Only the mass German Social Democratic Party seemed to provide a bastion of Marxist politics, and this appearance was itself being challenged.

The party was based mainly in the new Empire’s industrial north: the states of Prussia and Saxony. The country was organised federally, with each state maintaining its own electoral laws. In Prussia, the system was loaded to give extra representation to the landlords (junkers) and hardly any to the workers. The southern states had more nearly democratic franchises but were less industrialised so that the party had a weaker base. These two factors made it seem both possible and necessary for the South German Social Democrats to proceed by collaborating with sections of their class opponents.

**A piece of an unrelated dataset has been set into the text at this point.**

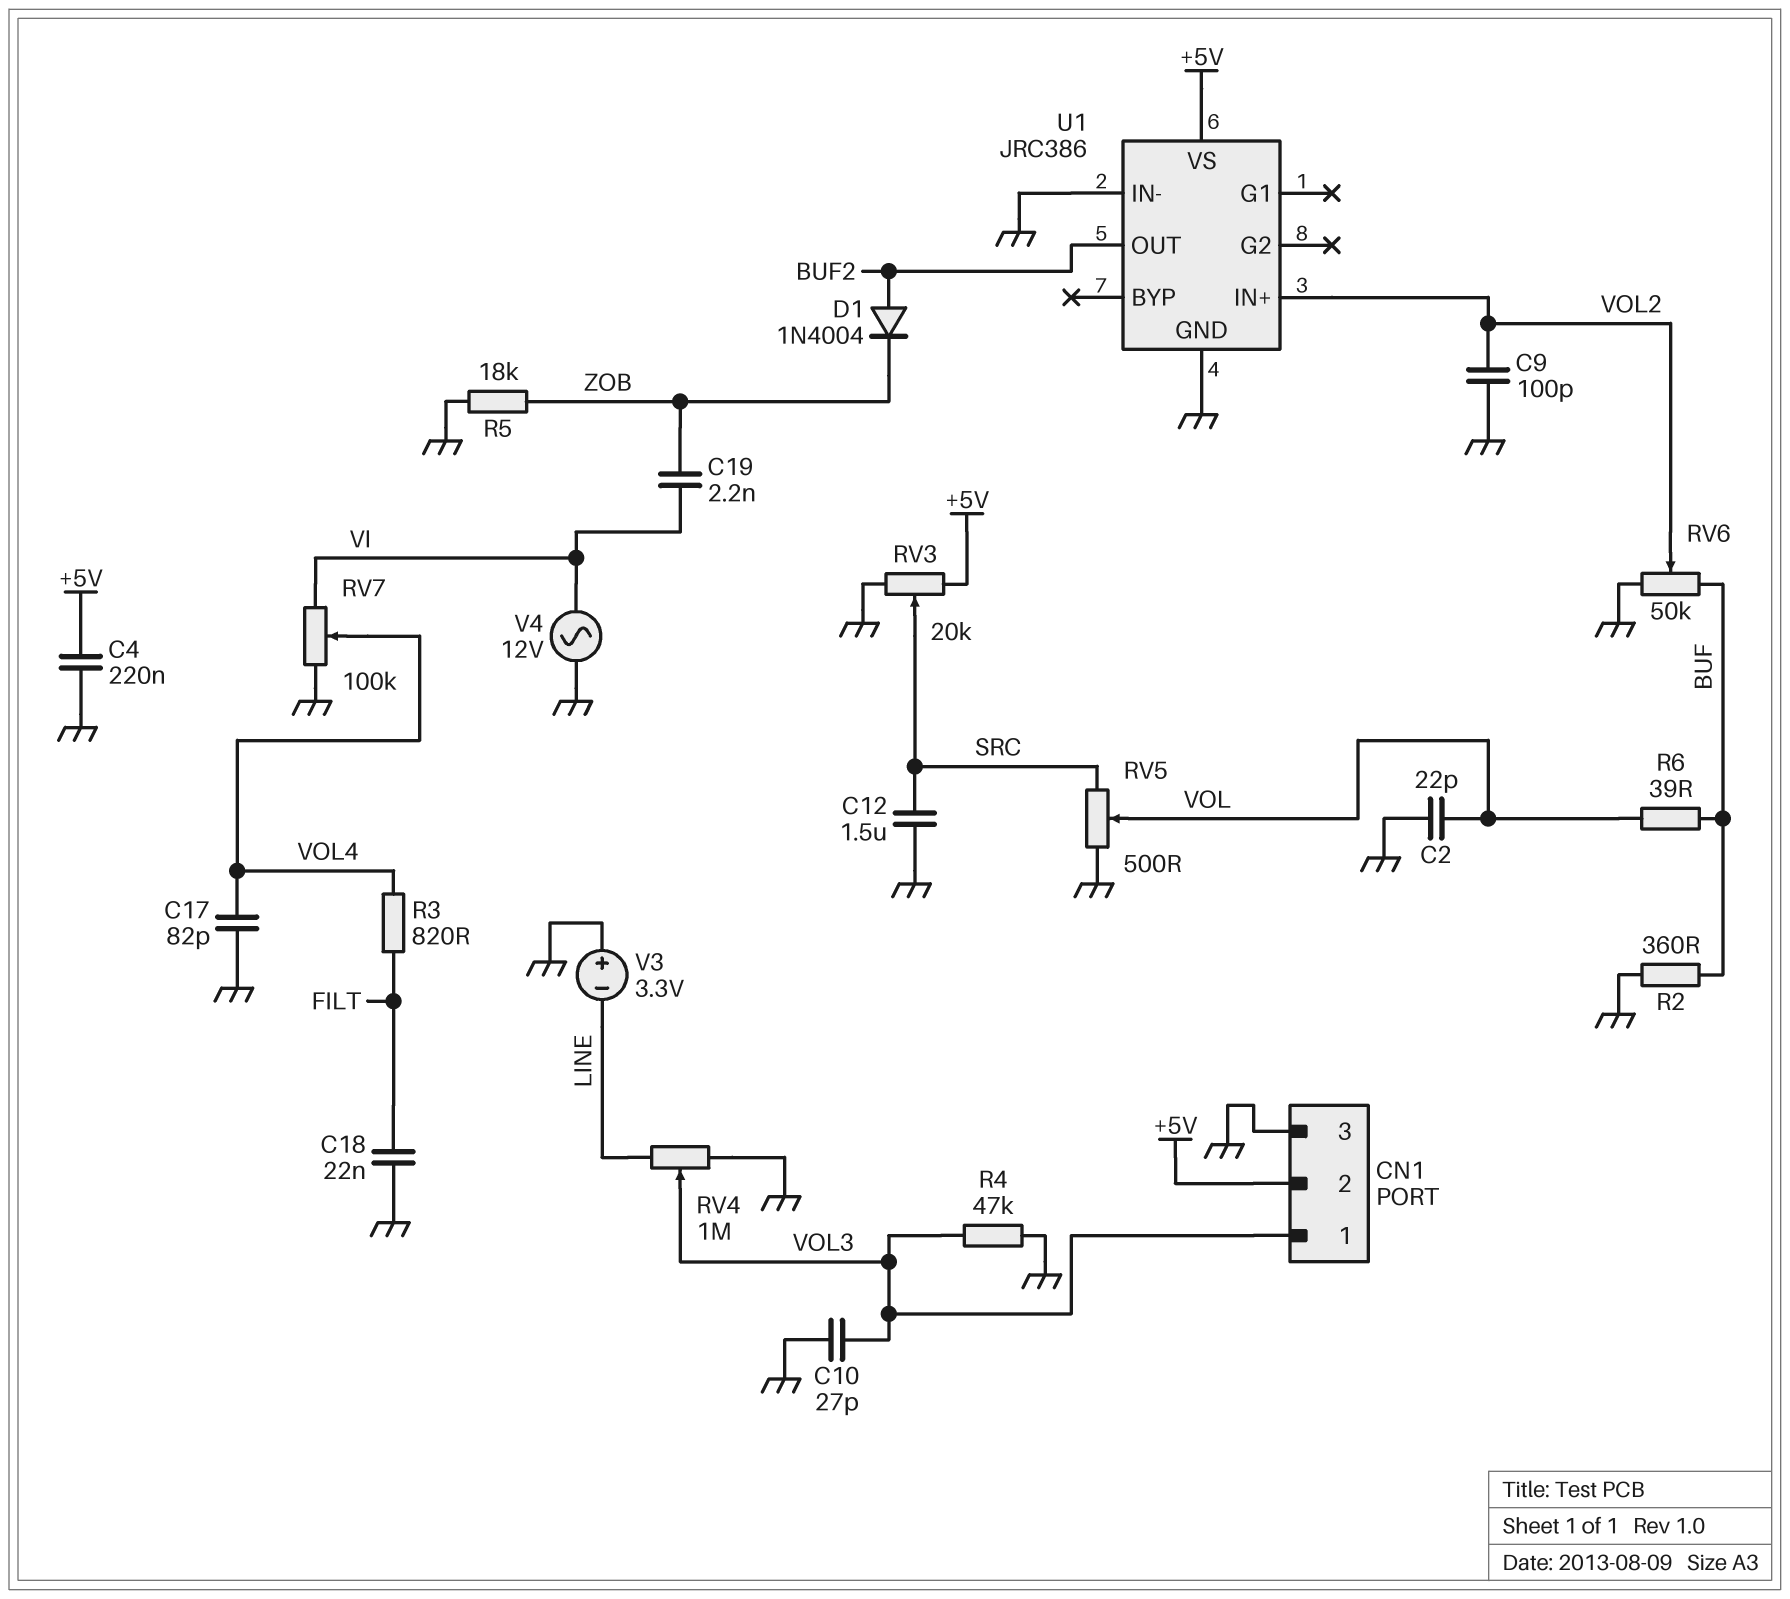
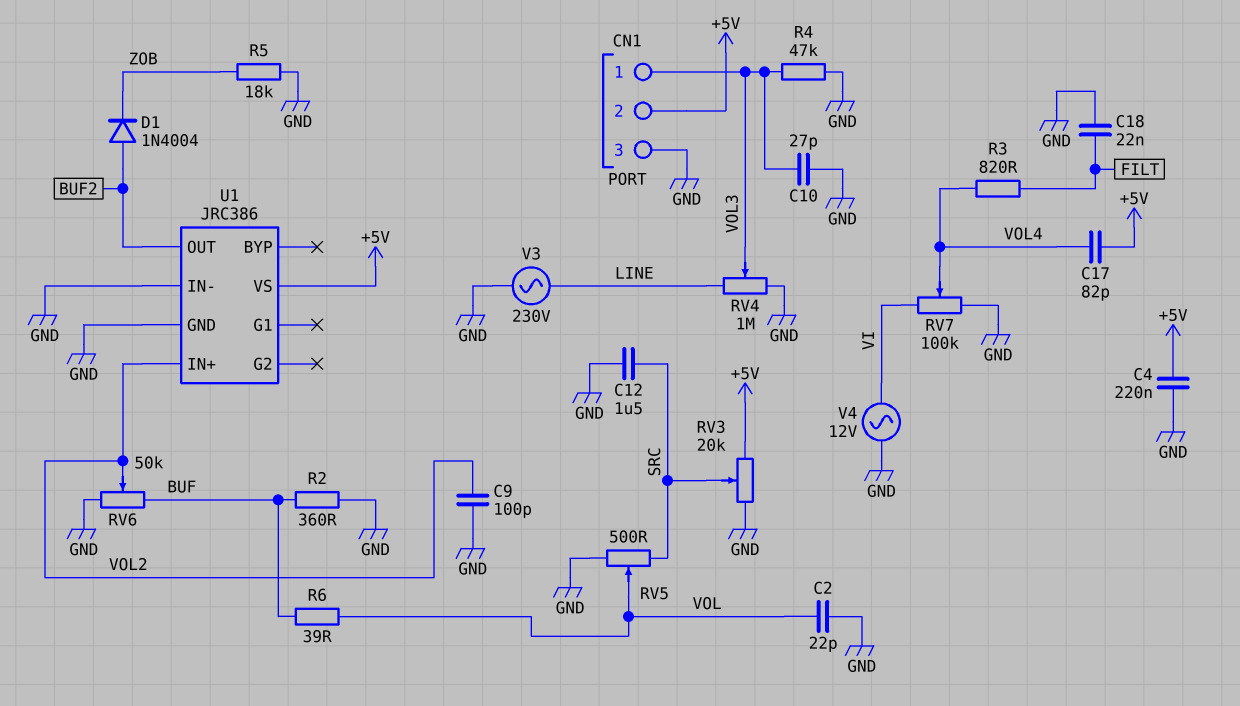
C17: 82pF (GND, VOL4) -> 82pF (+5V, VOL4)
C19: 2.2nF (VI, ZOB) -> none
V3: 3.3V (plus GND, minus LINE) -> AC 230V (GND, LINE)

In 1891, those in Württemburg voted with the Liberal State Government to pass its budget. In 1894, this practice was accepted by the Party’s National Congress as being justified by local conditions, despite a protest from old Friedrich Engels.

The next year, the South German tendency suffered a setback. The Party Congress defeated its members’ proposal to adopt a land policy aimed at winning small farmers. This defeat was significant, less in itself than in its revelation of forces far more important to advancing reformism than were the south Germans. For the proposal was not defeated only on its merits, though these were few enough. The Party Leader, the Marxist, Bebel, supported it. It was defeated by the vote of officials from the new Social-Democratic trade unions, who preferred to allow the small farmers to be proletarianised (and hopefully, members of their trade unions) rather than make a political effort to win them.

They were supported in this, and their assumptions rationalised, by the party’s leading theoretician, Karl Kautsky (1854-1938).

Kautsky’s fatalistic approach would not be strong enough to keep him allied to the developing Social Democratic bureaucracy without disagreement. In any case, that bureaucracy did not need him. On the other hand, German Social Democracy had come to need the bureaucracy to organise it.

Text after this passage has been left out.